Significant Rise in Improper Withholdings Since the 2017 Fiscal Year

In TIGTA’s report of the review of denials for the 2017 fiscal year, only 1.33% of the sample reviewed was improperly withheld. The latest audit report shows an increase of 7.42%.

It is important to note that TIGTA and the IRS state that “the IRS has already provided training and updated procedures to address the issues identified.”[5] This should help reduce the number of responses for with the IRS improperly withholds information in in the future.

Having all the facts in an IRS matter is critical to a successful outcome and utilizing the FOIA Procedures is an important tool to obtain information. The IRS does a good job in complying with its obligations but is not perfect, as the TIGTA report shows. It’s up to practitioners to help the IRS do its job better by not blindly accepting unfounded denials of access to information. The recent report should make our job a little easier.

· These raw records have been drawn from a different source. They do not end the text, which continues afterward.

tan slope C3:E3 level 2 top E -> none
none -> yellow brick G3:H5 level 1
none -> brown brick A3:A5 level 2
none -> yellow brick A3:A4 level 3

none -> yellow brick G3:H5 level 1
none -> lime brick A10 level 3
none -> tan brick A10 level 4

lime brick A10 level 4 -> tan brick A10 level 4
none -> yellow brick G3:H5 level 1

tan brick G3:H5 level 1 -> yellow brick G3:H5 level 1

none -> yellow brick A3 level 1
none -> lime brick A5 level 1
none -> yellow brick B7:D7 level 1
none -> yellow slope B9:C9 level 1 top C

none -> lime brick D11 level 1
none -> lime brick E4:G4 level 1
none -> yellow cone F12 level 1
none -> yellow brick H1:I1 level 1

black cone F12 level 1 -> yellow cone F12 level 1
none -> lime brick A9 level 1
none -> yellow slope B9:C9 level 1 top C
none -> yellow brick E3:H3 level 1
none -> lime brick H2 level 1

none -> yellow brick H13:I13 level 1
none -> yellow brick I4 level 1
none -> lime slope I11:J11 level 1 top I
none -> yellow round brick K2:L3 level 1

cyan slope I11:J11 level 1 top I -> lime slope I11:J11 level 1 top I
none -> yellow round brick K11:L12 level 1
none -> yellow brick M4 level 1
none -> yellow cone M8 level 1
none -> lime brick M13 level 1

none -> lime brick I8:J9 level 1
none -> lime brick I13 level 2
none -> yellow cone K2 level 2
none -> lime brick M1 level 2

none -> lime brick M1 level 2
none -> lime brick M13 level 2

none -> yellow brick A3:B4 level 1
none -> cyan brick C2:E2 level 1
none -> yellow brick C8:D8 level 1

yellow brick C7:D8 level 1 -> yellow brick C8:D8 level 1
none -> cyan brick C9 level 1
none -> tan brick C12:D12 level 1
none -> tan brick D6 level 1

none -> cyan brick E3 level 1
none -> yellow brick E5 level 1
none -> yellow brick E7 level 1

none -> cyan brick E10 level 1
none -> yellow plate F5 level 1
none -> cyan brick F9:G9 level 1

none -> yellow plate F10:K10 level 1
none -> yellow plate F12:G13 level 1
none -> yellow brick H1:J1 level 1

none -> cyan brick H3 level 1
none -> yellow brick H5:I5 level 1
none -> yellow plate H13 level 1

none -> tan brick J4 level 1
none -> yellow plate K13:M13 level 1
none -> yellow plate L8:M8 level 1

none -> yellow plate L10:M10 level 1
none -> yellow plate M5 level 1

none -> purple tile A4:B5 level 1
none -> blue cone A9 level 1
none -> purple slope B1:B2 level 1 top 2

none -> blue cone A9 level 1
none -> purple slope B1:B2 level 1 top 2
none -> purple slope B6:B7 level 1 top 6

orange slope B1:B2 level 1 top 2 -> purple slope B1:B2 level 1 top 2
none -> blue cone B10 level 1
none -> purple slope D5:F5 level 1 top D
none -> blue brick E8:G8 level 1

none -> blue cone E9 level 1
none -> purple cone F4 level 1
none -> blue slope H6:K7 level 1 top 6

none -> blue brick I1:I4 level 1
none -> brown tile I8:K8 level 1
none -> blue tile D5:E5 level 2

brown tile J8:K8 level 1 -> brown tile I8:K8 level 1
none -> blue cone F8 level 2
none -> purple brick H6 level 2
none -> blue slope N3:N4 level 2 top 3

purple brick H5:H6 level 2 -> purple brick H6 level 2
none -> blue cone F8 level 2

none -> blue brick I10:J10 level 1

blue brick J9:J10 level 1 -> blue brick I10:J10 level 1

Steven Toscher is a principal at Hochman Salkin Toscher Perez, P.C., specializing in civil and criminal tax litigation. Mr. Toscher is a Certified Tax Specialist in Taxation, the State Bar of California Board of Legal Specialization and represents clients throughout the United States and elsewhere involving federal and state, civil and criminal tax controversies and tax litigation. 

Gary Markarian is a Tax Associate of Hochman Salkin Toscher Perez P.C., and a recent graduate of the joint JD/LL.M. Taxation program at Loyola Law School, Los Angeles. Mr. Markarian’s prior tax experience includes externships with the Tax Division of the U.S. Attorney’s Office (CDCA), the Office of Chief Counsel, IRS (LB&I), Los Angeles, and Loyola Law School’s Sales and Use Tax Clinic.

[1] 5 U.S.C. §552(b).

[2] 5 U.S.C. § 552(b)(7)

[3] 5 U.S.C. §552(b).(3).

[4] I.R.C. § 6103(c); I.R.C. § 6103(e)

[5] TIGTA, Ref. No. 2019-10-057, Fiscal Year 2019 Statutory Review of Compliance With the Freedom of Information Act (Sept. 2019).